Y hago un inciso para destrozar otro mito sobre Australia: Aquí la gente no come canguro habitualmente...Cuando empezamos a cocinar había al lado unos australianos que nos preguntaron que qué hacíamos. Al responder que canguro se echaron las manos a la cabeza. Los niños decían que qué asco y los mayores que ellos no lo comían porque es como su símbolo nacional. En realidad es que el canguro se lleva vendiendo en los super muy poco tiempo y no están acostumbrados. Bueno, pues os queréis creer que al final todos querían probar el canguro?, que vinieron los que faltaban,..hasta la abuela con 70 años que no lo había probado en su vida¡¡. Parece de risa pero sí,,..por eso intuyo yo que eso del canguro no es tan famoso aquí, lo de símbolo nacional sí, lo de filete de barbacoa ya es otra historia...


Por ciertoooo, que por fin se dio por cumplida también la Operación Búsqueda de Canguros. Paramos en una playa llena de canguritos saltando, muy graciossosss. Estuve a la caza de algunos para satisfacer vuestros encargos pero sois muchos y me fue imposible conseguir para todos. De como va la recolección podéis haceros una idea en las fotos que hay por ahí o en mi espacio (http://maricruzviolero.spaces.live.com/).

Bueno, el resto de días estuvimos en playas muuuy bonitas y lo que es mejor, sin nadie, sin turistas, sin sombrillas, sin edificios detrás, desiertas...Tengo pocos comentarios que hacer salvo que veáis las fotos.
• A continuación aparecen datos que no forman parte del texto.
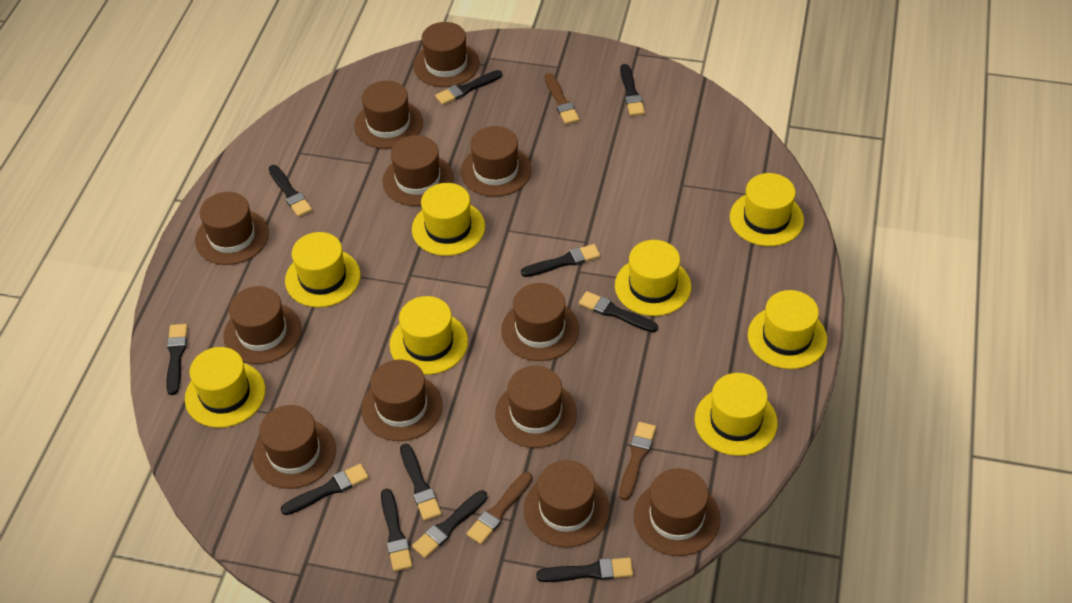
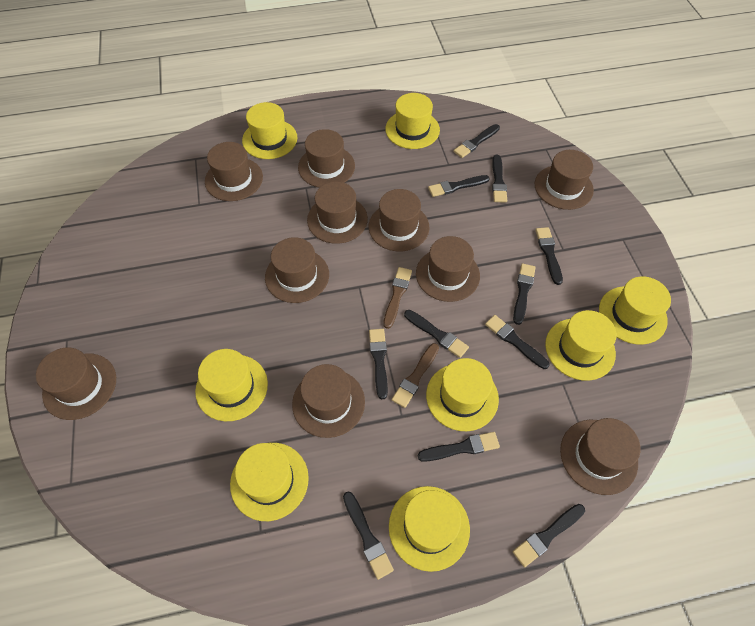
brown brush: 3 -> 2
brown hat: 12 -> 10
Por supuesto, entre todo esto yo no me olvidaba de mi Semana Santa ni de vosotros, así que como ritual diario que sepáis que del lunes al domingo santo se ha escuchado en Australia la saeta, a excepción del lunes de la Virgen que sonó el himno de Campo de Criptana para la caravana australiana de la operación vuelta a casa.


Y es que por supuesto había caravana en la nacional. Tratamos de resistir como valientes hasta que decidimos poner una solución de las nuestras: Irnos a la playa. Eso hicimos hasta que nos amenazó la tormenta y acabamos en el bar del pueblo tomando café y jugando a las cartas con los paisanos del lugar. Hasta aquí nada especial si no hubiera sido por dos cosas curiosas. Era un sitio grande con máquinas tragaperras, apuestas de caballos, bingo, apuestas en general...bueno pues casualmente la luz se fue 3 veces¡¡. Menuda seriedad...Pero es que una de ellas, vemos que apagan las luces, la gente se levanta y se queda parada, empiezan a sonar unas campanas con una voz misteriosa de fondo...y claro pues nosotros igual, ahí tiesos de pronto. Resulta que era el ritual de todos los días a las cinco por los caídos de la guerra...
En fin, una cosa más de esas de esta Australia rural de la que aún nos queda mucho por descubrir.